The story is in fact the least interesting thing about McBurney’s production. Evans has had a fascinating life: he overcame a failed stint as an actor to become a key player in American New Wave cinema before his career fizzled out in a cloud of coke in the mid-’80s. It’s a pretty straightforward text, a first person reminiscence of Evans’s tumultuous highs and lows that’s presumably taken pretty much exactly from the memoir. But next to Complicite’s last two London productions – the mind-exploding ‘The Encounter’ and the disturbing ‘Beware of Pity’ – it’s pretty tame (one might argue ‘accessible’).

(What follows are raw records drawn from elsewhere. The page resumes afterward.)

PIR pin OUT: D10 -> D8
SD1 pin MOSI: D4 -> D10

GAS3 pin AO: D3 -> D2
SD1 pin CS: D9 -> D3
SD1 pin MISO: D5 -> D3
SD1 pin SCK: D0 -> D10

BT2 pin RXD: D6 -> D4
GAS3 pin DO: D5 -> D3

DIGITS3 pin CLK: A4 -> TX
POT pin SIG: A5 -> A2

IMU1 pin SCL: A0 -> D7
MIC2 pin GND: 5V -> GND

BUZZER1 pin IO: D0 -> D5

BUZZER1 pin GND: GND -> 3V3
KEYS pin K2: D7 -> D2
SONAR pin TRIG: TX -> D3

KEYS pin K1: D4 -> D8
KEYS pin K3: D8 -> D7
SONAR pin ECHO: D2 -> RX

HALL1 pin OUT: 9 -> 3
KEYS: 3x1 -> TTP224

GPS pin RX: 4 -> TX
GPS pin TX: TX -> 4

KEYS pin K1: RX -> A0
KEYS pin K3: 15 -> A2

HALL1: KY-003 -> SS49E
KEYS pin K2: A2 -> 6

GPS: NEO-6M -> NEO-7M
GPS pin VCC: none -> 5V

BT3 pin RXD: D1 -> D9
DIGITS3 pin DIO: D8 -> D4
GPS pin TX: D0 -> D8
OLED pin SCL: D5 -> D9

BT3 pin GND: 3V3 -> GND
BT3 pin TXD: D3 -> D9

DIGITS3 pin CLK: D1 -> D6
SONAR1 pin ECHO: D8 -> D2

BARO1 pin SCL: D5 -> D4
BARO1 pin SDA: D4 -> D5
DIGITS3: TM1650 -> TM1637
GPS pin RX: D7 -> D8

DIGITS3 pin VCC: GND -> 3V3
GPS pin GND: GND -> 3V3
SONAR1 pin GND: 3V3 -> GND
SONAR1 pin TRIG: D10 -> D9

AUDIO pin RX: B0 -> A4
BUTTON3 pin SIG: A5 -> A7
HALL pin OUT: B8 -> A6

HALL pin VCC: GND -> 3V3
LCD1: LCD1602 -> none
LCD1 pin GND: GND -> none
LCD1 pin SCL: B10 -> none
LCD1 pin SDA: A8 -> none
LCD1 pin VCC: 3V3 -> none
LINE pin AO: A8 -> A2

But as ‘The Kid Stays in the Picture’ frequently reminds you, the direction is at least as important as the script (in one of the funnier scenes it becomes clear that literally nobody understands what ‘Chinatown’ is about, but they make it anyway). This is a showcase for McBurney and his team’s absolute technical virtuosity. A week of previews was cancelled to accommodate the tech demands, and you can see why. Using live and recorded video, vocal distortion, spectacular lighting – many of the characters simply appear as shadow silhouettes – and with the lead role of Evans split among the ensemble (which includes Danny Huston, son of ‘Chinatown’ star John), the whole thing unfolds as a dark, dreamy dance of sound and light and story. The acting is heightened to the point where it often borders on parody, all gruff Jewish producers and stilted starlets. But this slightly plastic air gives it a whiff of Lynchian nostalgia, a sense of being wrought from troubled silver screen memories. In the most powerful sequence, the theme from ‘Rosemary’s Baby’ drifts through the air, over hazy projections, as a disbelieving, then devastated Evans fields a call to tell him his friend Sharon Tate has been murdered.
Dark and haunting, ‘The Kid Stays in the Picture’ is a tribute to the film noir era as much as it is to Evans and his heyday, though it feels dreamily evocative of ‘Rosemary’s Baby’ and ‘Chinatown’ in particular. And it’s never less than loving, not a criticism of Hollywood’s seedy underbelly but a celebration of it.